If we’re going to judge angels, at some point we need to accept responsibility for making a distinction between true and false expressions of spirituality and not be so wishy washy about judging the authenticity of someone’s salvation. In fact, I think it’s important for us to do so considering the problem of false believers wrecking havoc in the church is at an all-time high. God, it would seem to me, is judging the church and people are being exposed for their falsehoods and are being removed.

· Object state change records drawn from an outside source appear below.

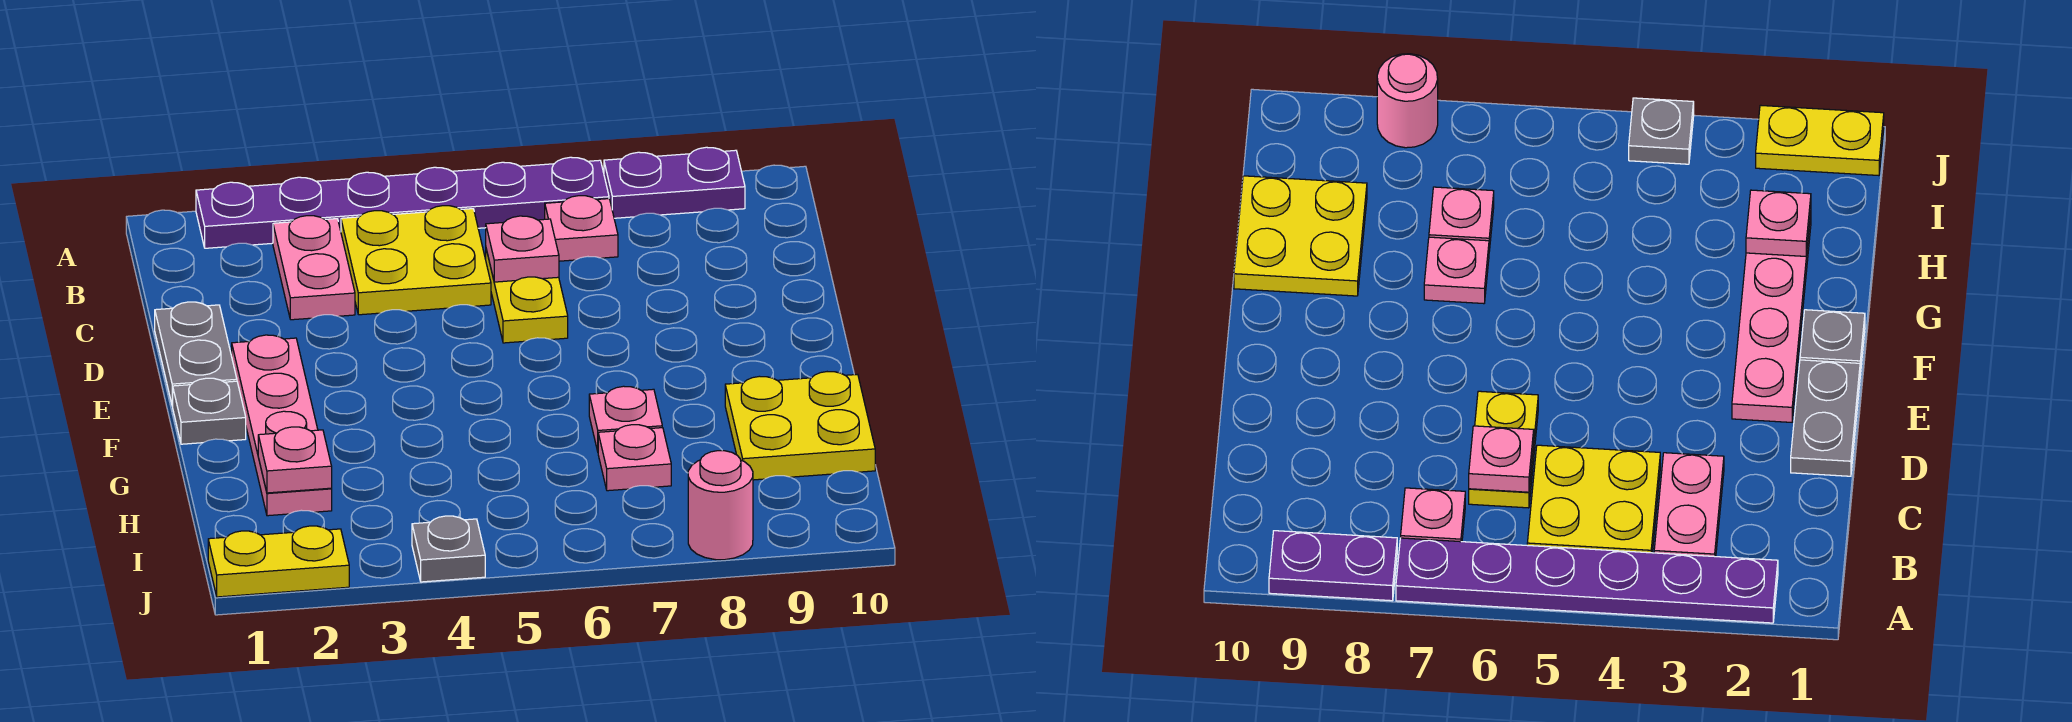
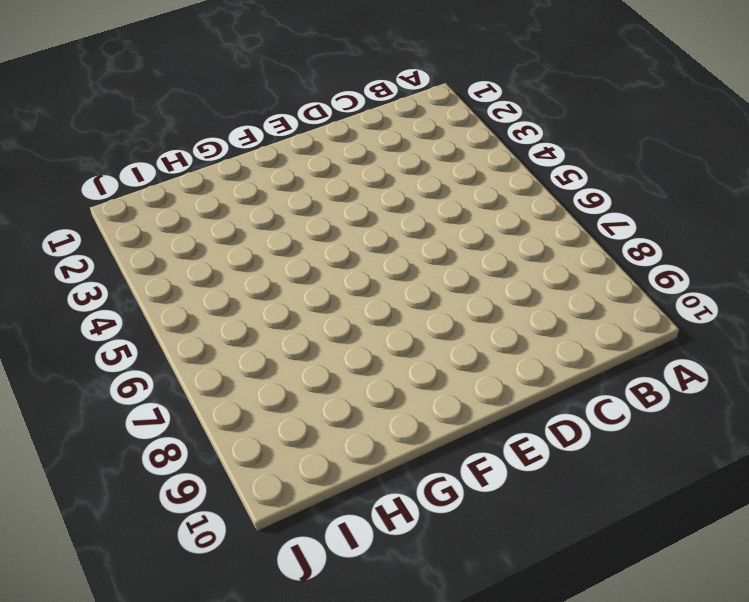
none -> purple plate A2:A7 level 1
none -> purple plate A8:A9 level 1
none -> pink plate B3:C3 level 1

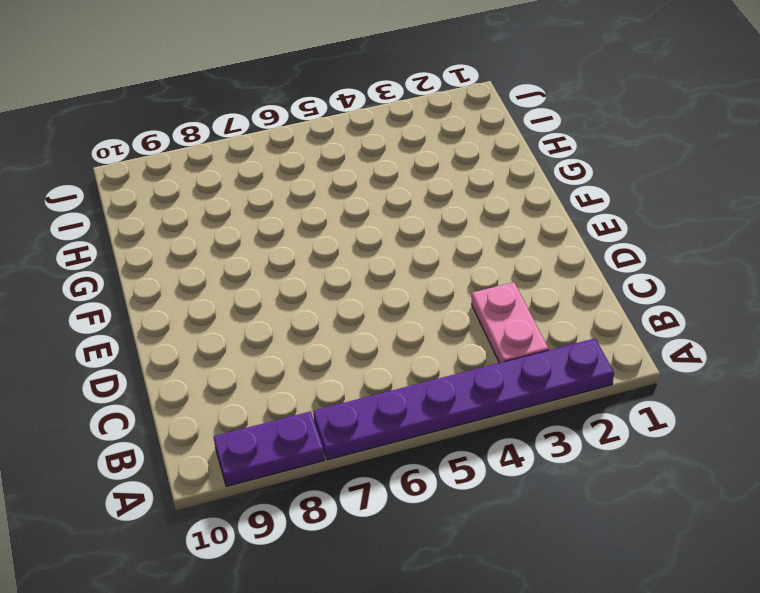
none -> yellow plate B4:C5 level 1
none -> pink plate B7 level 1
none -> yellow plate C6:D6 level 1

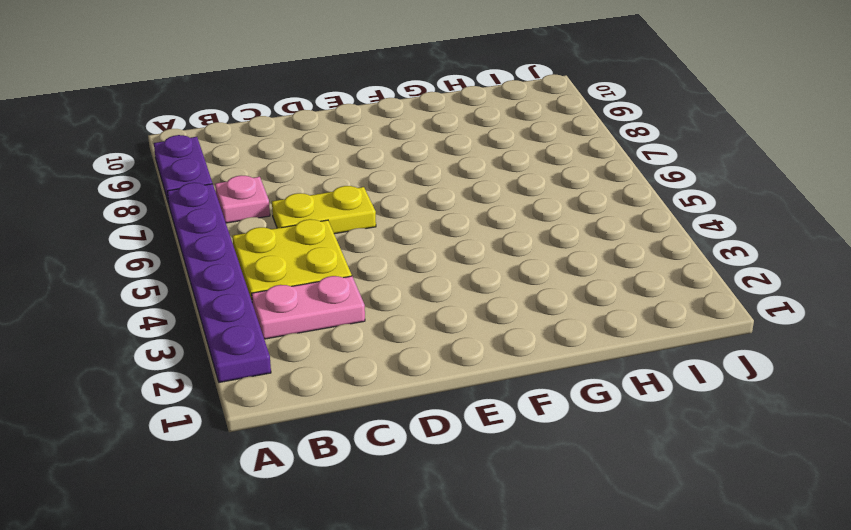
none -> grey plate D1:E1 level 1
none -> pink plate E2:H2 level 1
none -> grey plate F1 level 1

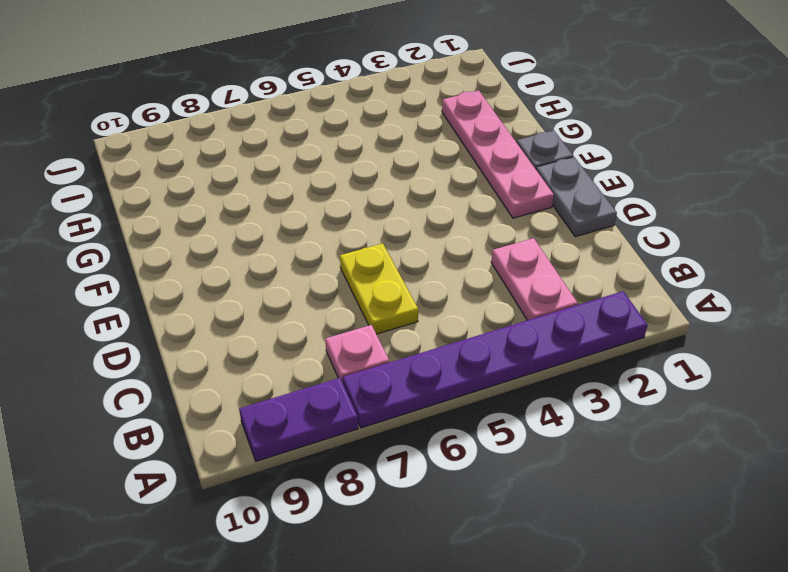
none -> yellow plate B4:C5 level 1
none -> pink plate G7 level 1
none -> yellow plate G9:H10 level 1

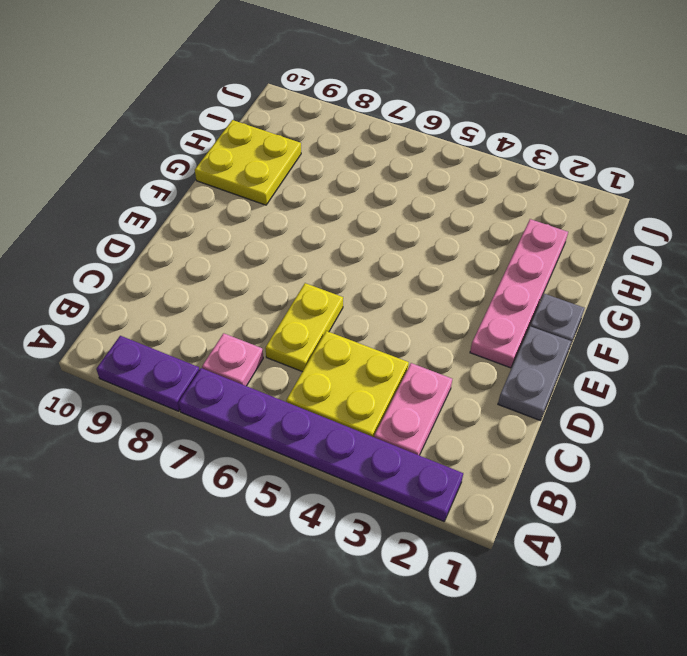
none -> pink plate G7 level 1
none -> pink plate H7 level 1
none -> yellow plate J1:J2 level 1

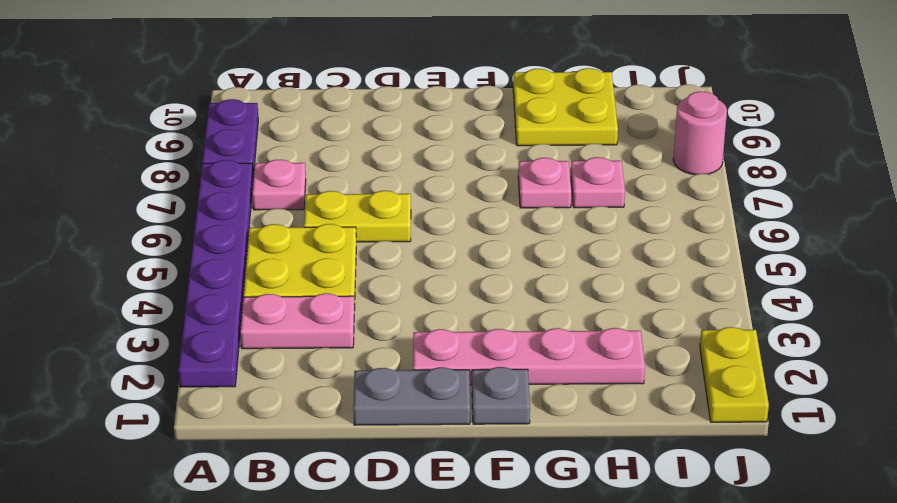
none -> grey plate J4 level 1
none -> pink plate C6 level 2
none -> pink plate H2 level 2

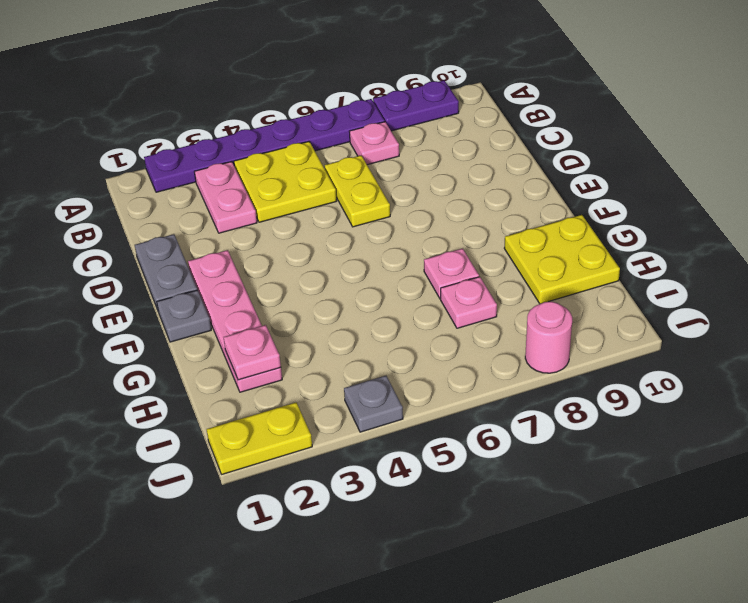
none -> pink plate C6 level 2

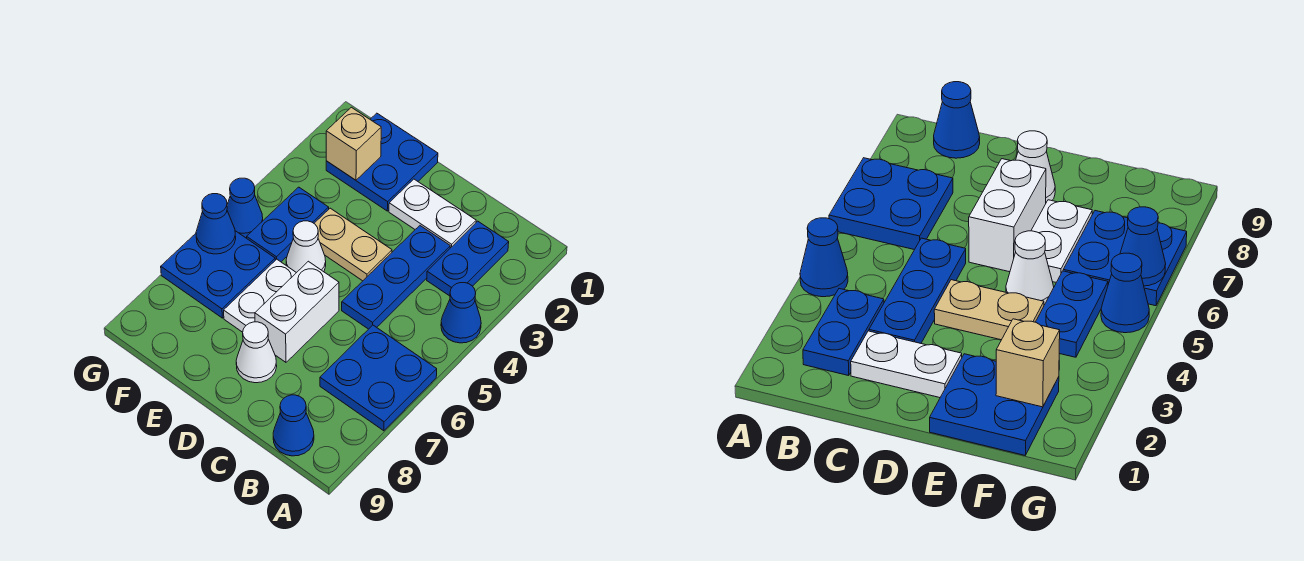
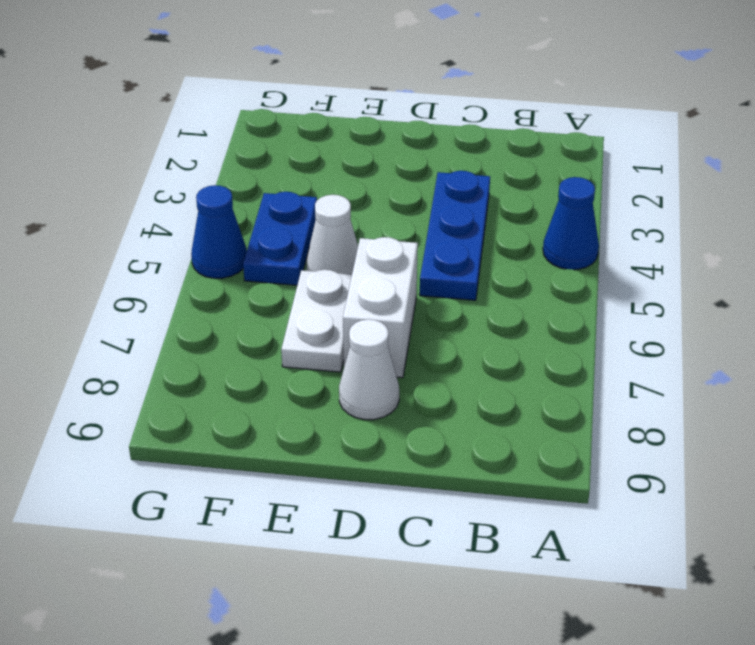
none -> blue plate A6:B7 level 1
none -> blue plate B2:B3 level 1
none -> blue cone B9 level 1

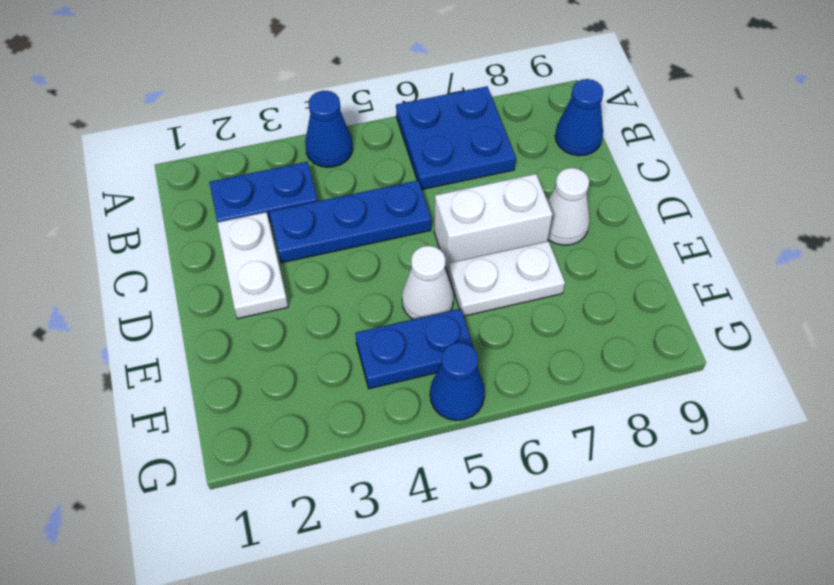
none -> tan plate D4:E4 level 1
none -> blue plate E1:F2 level 1
none -> blue plate F6:G7 level 1

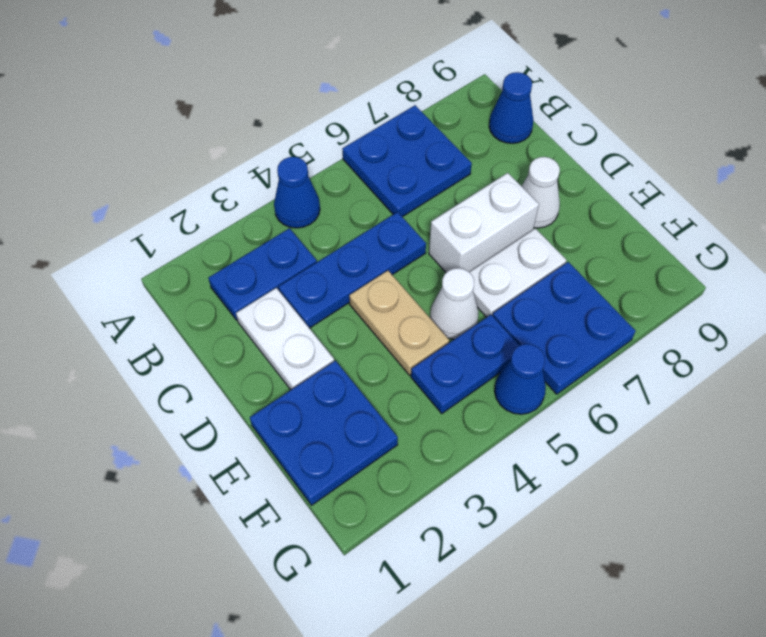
none -> tan brick F2 level 2
none -> blue cone G6 level 2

The most frustrating aspect to this process, imo, are those who immediately say that individuals like Mark Driscoll has “repented” and therefore, right away!, and thus ought not to be subject to heightened scrutiny, and that those who engage in further scrutiny are being “judgmental” – that it’s a matter between Mark Driscoll now and God.
No, it’s not.
And about Mark Dever. Has he repented of his support and endorsement of CJ Mahaney in the face of all the outcry against his having done so? Has he ever acknowledged how wrong and unbiblical it was to give the Mahaney’s a room at his CHBC Inn? It’s not like Carolyn Mahaney was the Virgin Mary. Far from it. She was pregnant with the plan she and CJ hatched together to defraud the church. Mark Dever provided the bed in which they kept cozy and secluded before giving birth to their illegitimate child in Louisville. So Mark Dever is in no place to be judging people for their Christian faith when it’s obvious his own judgment is severely impaired.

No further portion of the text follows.